A Blog by Jonathan Low

 

Oct 19, 2012

You Dont Work as Hard as You Say You Do

70 hours grinding it out last week? Coulda been 80, but you lost count? Yeah, tell us all about it.

People tend to brag about how much time they put in at the office. But recent research suggests they also tend to overestimate how much they work. A lot.

And the people who overestimate the most tend to be those who actually put in the longest hours. People who claim they worked 75 hours are probably overestimating by as much as 50%.

The tendency is not confined to one country or culture. Chinese, Japanese and even Belgians share the inclination.

The human propensity to exaggerate is based on the need to distinguish oneself from the pack. The need to overestimate hours worked has become more acute as the economy has remained stagnant and the fear of losing one's pay or job has increased. What is especially interesting is the consistency with which they do it. That said, the amount of overestimation has evolved over time. The peak period for overestimation was the mid-1980s. We can not think of any cultural impetus for that. Perhaps the Death of Disco left people with too much time on their hands?

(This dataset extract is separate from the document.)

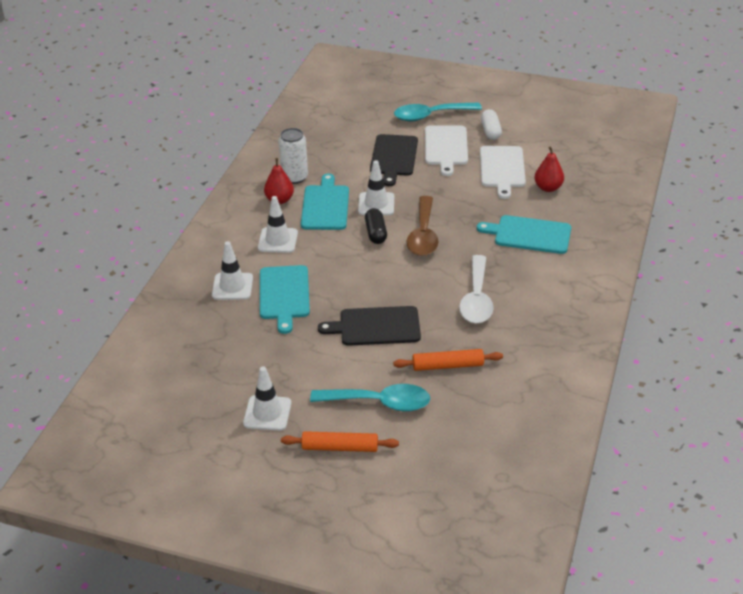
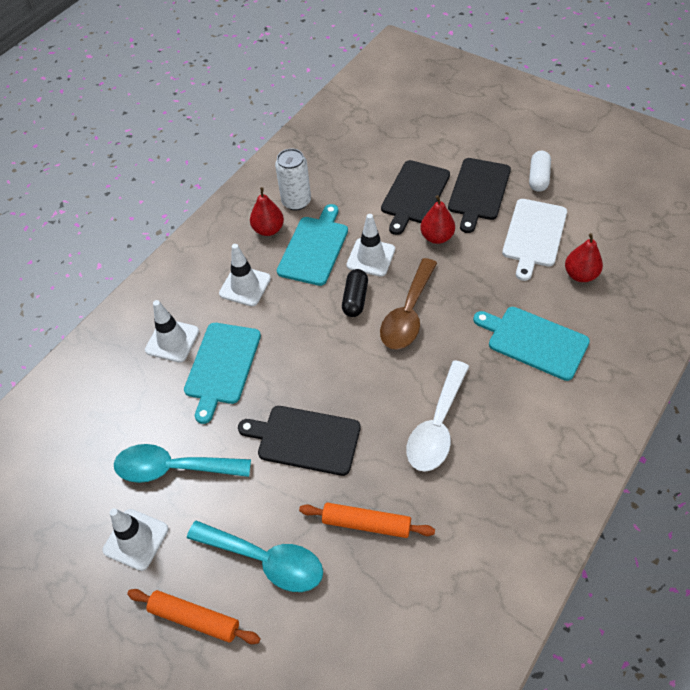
camera: 20 degrees right, 15 degrees up
(425, 182) = (437, 237): none -> red pear
(431, 115) = (477, 143): turquoise spoon -> turquoise spoon (174, 468)
(446, 147) = (478, 191): white cutting board -> black cutting board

It turns out people are pretty bad at estimating lots of other tasks as well. Housework being the worst. So it may be that people tend to overestimate tasks they find boring or unpleasant because that compensates for the guilt they feel in rushing through them, doing a poor job or wasting time. Which raises interesting questions about the productivity of those putting in such prodigious hours...JL

Catherine Rampell reports in the Economix blog:
Americans tend to overestimate how many hours they work in a typical week by about 5 to 10 percent, according to a Labor Department study, with the biggest exaggerators being people who work longer weeks. The study compared people’s estimates for how much time they spent working against a time diary they were asked to keep of all their activities. Whether because of faulty memories or a desire to sound more industrious (or some combination of the two), most respondents systematically overestimated how much time they spent at work.

The typical person who reported having worked 40 hours, for example, actually worked closer to 37. The report found that “The greater the estimate, the greater the overestimate”; people who said they worked 75 hours actually worked closer to 50 hours. (That’s an overestimate of 25 hours, or 50 percent!) At the other end of the spectrum, people who worked relatively few hours (under around 25) actually ended to underestimate their hours.

The study notes that overestimates of working hours have been found in other countries as well, including Belgium, Russia, China and Japan.

Americans are also bad at properly estimating their time spent on other activities, including housework. A 1998–2001 national diary study found that people grossly exaggerated how much time they spent on housework. Men estimated spending a total of 23 hours on housework per week, versus the 10 hours they actually spent when forced to keep a time diary. Women estimated 32 hours versus 17 hours in the diary.

The margin of exaggeration for work hours has changed over time. It spiked in 1985, when the average person overstated his or her time spent working by 6.2 hours.